Nate HargisContributor IMarch 15, 2009

Heading into 2008, Kentucky’s backfield was thought to be one of the best in the SEC; they returned four proven and capable backs in Tony Dixon, Alfonso Smith, Derrick Locke, and Moncell Allen.

With the depth and experience these four brought to the table it was thought that Kentucky would become a smash mouth type of football team, but this never to came to be, as the running backs and offense struggled mightily.

Part of the struggles can be attributed to the fact that teams last year did not respect our passing game and continually would load seven and eight men in the box.

With an improved passing attack this year, one would be led to believe that this could be a huge year for our backs.


The Returning Cats

Alfonso Smith returns for his senior year for the Wildcats and will look to build on last year. I thought he would be the feature back for the Cats last year because of his speed and athleticism.

Although he showed flashes of brilliance during the season, especially in the Arkansas game, where he caught a screen pass, made one move, and outran the entire Razorback defense for a touchdown, for the most part, he was never much of a factor for the Cats.

For the Wildcats to become a factor in the SEC, Smith needs to be able to pick 70-80 yards a game for the Cats and catch a pass or two out of the backfield.

Smith has the type of speed and burst to hit a home run on every single play. I look for Smith to have the best year of his career.

Derrick Locke still remains a mystery after going down in the Arkansas game with a torn ACL that sidelined him for the rest of last season and spring ball.
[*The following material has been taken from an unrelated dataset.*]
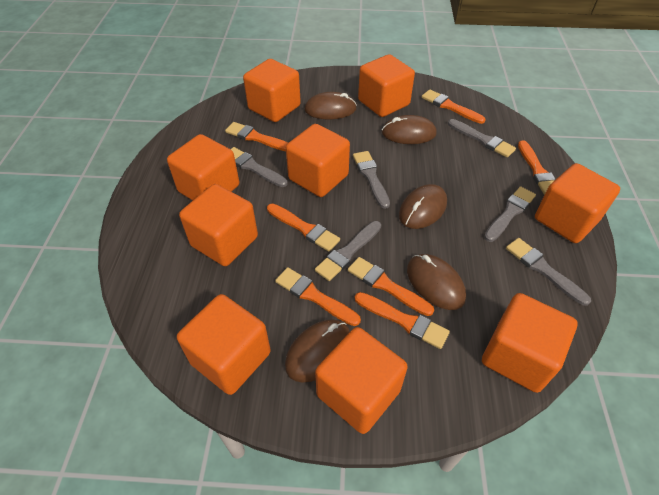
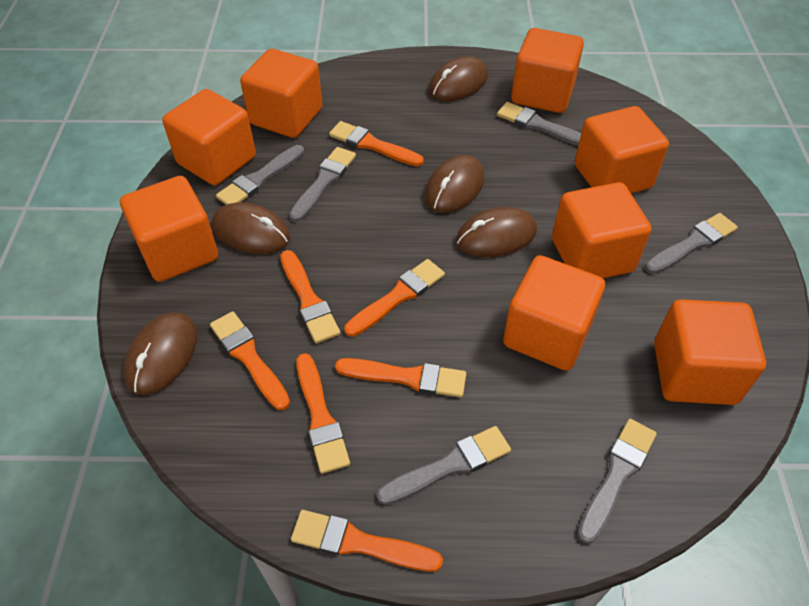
orange cube: 9 -> 8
Before he went down, Locke was the only back that went for over 40 yards a game, and the Cats will look for a lot more from him this year.

Locke. who is a fan favorite ever since he came in the epic win over LSU in 2007, in which he gave a spark to the Cats that they desperately needed.

It will be very interesting to see how he comes back from the injury and to see if he has lost any of his speed or shiftiness.

If all is well with Locke this year than you would expect him to be able to provide a spark for the offense that the Cats so desperately need.

I look for Locke to post very similar numbers to what he put up last year with two or three games where he will be used as the feature back and will go for over 100 yards. Locke could be the key to a successful season.

Moncell Allen missed the Liberty Bowl last season due to academic reasons, but all accounts point to Allen being able to participate in spring practice and be ready for the 2009 season.

Allen is very different type of runner than Smith and Locke, as he is a third-down back who you can bring in to pound the ball inside and pick up the tough yards.

Just like last season, I see it being difficult for Allen to see significant playing time besides in short-yard situations.

While he is more of a bruiser than a speedster, he can bust the ball outside and pick up long gains which I look for him to do on more than one occasion this year.


The Newcomers

Donald Russell, Jonathan George, and Dakotah Tyler will all come and fight for whatever playing time is to be left from the above-mentioned players.

Russell held offers from home state Florida, Georgia, Wisconsin, and Pittsburgh and was a top 50 running back in the 2009 class.

George was a surprise signee and not much was known about him, but I am very excited about him as he was described as a clone to Warrick Dunn.

Tyler picked the Cats over Purdue, Cincinnati, and Indiana. Tyler looks to be a very quick and athletic back that runs a 4.4 forty and looks faster in the open field.

Hopefully, they will be able to come in and learn the system quickly and be able to provide some depth for the Cats in 2009.



For the Cats to have a successful season, they have to have consistent play out of the running backs every single game. Last year, the Cats gained less than 130 yards a game on the ground and to win in the defensive-led SEC, you have to be able to run the football.

I look for the Cats to improve their running game to around 150 yards a game this year and to force teams to try and stop the run first before the pass, which ultimately will allow Hartline and Co. more time to find the open man.

An improved rushing attack makes me believe that this team will ultimately be able to improve their SEC record and and their overall record.